Not that I went scrooge or anything, I bought everybody gift cards I could easily hand to them during the festivities so as not to take the focus away from the graduating Zillennial. I sent presents to those who wouldn’t be at the graduation.
Who wasn’t going to be present, you might ask? After all, one of the selling points was that “everybody who would be at Christmas” would also be at the graduation. Except for my aunt.
Could you guess that was coming? Turns out my aunt wasn’t quite so thrilled at her sister telling people to skip her party for the much cooler one in January. My uncle thought my mom was trying to replace their Christmas with the graduation which, of course, “never entered” my mom’s mind, except for yeah, that’s exactly what she fucking did. So whether to placate my mom or stop hearing about it from her husband, my aunt finally canceled Christmas.
Well, she didn’t cancel Christmas. Hallmark wouldn’t allow that. But she tapped out of the family bullshit and gave the annual celebration back to the cousin who would have been scheduled to have it during this odd-numbered year if not for 2020. So all is right with the world. And my mom was happy to note that none of this drama would happen next year, because it’s her scheduled year. And if my aunt goes six or eight years between hosting, who the hell cares, right? Seventy-year-olds regularly wait around eight years for shit to happen. Just ask Joe Biden.
So fine, I’m staying home for Christmas, Aunt is miserable, but Mom gets her precious all-hands-on-deck celebration. All is right with the world and if it’s not, at least the repercussions shouldn’t last longer than a decade anyway, right?
If only someone had asked Mom to clear it with Aunt first. Oh right, I did.
Except don’t forget, these plans are being made in the joyous 2020-2022 corridor, so you know Covid is going to rear it’s ugly head. Earlier this week, I got a text that, due to the recent Covid spike, the graduation party is canceled. Postponed until spring or summer when we can festivate outdoors. It was surprisingly thoughtful for my mom, until I inquired further and one of those “spikes in Covid” was her husband. Had it not affected her household personally, I’m sure she would’ve thrown caution to the wind.

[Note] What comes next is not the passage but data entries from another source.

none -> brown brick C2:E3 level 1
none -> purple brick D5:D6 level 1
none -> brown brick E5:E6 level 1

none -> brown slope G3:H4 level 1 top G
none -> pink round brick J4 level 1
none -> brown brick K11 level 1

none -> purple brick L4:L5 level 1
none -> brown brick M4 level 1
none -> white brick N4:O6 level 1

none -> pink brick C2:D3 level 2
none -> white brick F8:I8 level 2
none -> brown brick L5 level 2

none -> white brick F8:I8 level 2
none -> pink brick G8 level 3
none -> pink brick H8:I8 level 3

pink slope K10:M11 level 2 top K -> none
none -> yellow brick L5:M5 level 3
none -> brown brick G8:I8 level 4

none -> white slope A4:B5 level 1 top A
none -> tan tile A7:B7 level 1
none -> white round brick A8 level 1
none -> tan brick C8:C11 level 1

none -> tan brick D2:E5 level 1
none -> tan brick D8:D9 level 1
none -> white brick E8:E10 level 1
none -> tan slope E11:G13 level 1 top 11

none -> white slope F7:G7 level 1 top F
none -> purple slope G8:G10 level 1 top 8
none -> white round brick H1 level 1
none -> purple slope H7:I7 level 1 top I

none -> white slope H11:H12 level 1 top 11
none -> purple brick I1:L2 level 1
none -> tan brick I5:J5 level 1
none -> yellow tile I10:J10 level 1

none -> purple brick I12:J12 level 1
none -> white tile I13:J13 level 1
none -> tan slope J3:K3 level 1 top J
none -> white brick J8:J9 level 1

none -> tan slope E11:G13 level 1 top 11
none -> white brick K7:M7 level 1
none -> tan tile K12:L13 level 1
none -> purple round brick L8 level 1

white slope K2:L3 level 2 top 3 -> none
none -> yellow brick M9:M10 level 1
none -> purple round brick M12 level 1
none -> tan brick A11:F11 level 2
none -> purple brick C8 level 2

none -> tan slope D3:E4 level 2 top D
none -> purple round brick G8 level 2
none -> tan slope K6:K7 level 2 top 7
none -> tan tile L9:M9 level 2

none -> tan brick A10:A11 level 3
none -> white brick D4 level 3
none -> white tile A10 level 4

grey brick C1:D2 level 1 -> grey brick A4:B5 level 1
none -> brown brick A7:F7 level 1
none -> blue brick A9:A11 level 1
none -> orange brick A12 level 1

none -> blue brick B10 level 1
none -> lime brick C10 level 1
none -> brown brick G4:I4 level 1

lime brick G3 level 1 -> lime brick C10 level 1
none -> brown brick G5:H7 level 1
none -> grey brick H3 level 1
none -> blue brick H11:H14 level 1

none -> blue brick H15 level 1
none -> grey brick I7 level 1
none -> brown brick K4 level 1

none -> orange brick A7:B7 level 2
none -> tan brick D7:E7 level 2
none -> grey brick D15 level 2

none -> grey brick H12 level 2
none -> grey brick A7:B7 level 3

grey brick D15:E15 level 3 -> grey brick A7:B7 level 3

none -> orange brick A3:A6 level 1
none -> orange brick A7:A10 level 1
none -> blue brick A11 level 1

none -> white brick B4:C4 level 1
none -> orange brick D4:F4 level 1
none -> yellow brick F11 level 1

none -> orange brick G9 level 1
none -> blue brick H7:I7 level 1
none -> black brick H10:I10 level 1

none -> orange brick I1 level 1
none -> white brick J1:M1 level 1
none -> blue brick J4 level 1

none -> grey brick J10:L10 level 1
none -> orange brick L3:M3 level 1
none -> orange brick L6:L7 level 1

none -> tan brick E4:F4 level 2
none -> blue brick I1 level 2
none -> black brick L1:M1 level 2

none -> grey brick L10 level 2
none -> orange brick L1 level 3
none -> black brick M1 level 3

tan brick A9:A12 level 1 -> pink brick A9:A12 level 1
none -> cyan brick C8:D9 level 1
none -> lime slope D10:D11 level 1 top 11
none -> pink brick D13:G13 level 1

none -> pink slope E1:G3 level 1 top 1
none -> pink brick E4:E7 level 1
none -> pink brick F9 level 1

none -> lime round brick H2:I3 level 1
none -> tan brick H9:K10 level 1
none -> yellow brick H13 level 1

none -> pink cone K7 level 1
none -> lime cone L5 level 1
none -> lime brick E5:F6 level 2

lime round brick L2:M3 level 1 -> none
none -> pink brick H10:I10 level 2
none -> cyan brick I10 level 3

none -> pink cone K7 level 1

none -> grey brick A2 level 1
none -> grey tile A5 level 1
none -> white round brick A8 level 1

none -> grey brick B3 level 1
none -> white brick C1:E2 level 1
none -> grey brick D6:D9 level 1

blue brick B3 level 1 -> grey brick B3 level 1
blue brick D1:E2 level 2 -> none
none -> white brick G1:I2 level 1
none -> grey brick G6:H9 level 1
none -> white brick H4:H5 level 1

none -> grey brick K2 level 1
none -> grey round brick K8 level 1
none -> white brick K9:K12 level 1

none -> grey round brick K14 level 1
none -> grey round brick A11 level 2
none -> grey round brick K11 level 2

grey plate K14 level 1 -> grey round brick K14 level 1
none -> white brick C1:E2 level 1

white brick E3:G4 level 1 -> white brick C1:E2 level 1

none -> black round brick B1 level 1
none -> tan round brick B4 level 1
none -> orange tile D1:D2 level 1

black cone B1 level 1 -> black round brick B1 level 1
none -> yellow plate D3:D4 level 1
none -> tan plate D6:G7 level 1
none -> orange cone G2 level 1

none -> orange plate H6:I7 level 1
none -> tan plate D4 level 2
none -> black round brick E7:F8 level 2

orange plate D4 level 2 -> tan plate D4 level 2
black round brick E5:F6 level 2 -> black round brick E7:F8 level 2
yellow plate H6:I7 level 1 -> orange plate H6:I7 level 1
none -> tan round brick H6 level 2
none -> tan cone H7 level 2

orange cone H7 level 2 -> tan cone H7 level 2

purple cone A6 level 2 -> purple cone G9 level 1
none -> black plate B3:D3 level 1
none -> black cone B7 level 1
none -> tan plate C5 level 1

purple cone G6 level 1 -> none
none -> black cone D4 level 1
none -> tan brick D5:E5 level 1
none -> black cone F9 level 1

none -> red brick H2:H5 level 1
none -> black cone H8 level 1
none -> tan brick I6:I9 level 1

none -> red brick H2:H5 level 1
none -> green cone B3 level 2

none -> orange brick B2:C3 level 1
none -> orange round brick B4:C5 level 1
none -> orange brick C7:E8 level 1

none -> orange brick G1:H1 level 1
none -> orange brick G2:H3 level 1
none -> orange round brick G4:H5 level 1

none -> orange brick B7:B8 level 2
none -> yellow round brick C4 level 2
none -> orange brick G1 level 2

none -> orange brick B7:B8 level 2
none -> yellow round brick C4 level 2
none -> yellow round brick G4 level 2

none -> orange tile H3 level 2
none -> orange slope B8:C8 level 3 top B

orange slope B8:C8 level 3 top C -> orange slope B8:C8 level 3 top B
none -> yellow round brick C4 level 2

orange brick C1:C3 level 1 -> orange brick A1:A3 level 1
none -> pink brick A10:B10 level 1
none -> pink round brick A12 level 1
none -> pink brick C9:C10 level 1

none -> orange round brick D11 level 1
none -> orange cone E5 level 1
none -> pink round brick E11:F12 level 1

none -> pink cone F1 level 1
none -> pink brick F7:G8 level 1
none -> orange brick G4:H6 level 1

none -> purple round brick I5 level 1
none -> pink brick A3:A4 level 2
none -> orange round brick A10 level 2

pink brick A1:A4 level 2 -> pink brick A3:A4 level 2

But wait, there’s more. Don’t cancel your flight yet, Mom implores! Maybe I can still fly down and we can open Christmas presents. In mid-January. Because I skipped Christmas at her request. For a graduation that isn’t happening.
Just so long as Mom gets her “Christmas” photo of all her grandkids and her one great-grandkid. Except one of the grandkids and the great-grandkid won’t be there, because husband of said grandkid (and father of said great-grandkid) just got Covid. Oh, and the one other cousin near my daughter’s age won’t be there either. Her mother has Covid.
Far be that from convincing my mom to put a cork in her fantasy of creating a holiday celebration better than her sister’s holiday. And if we all catch Covid from each other, than maybe that old “I’m in my seventies, this might be the last…” will come true.
So now I’m schlepping my ass t Southern California for no reason other than to open presents. And I’m not giving presents, I’m only handing people cards. Like a typical self-centered Gen X’er.
Present at this function will be my mom, my sister, the niece who just graduated college but isn’t getting her party, and my aunt.
Yes, my aunt. Because my mom’s husband has Covid, these festivities have been moved to my aunt’s house.
In economics, we call that an equilibrium.
A miserable, pain-in-the-ass equilibrium. And just like the ones in economics, the only ones who it benefits are the Baby Boomers.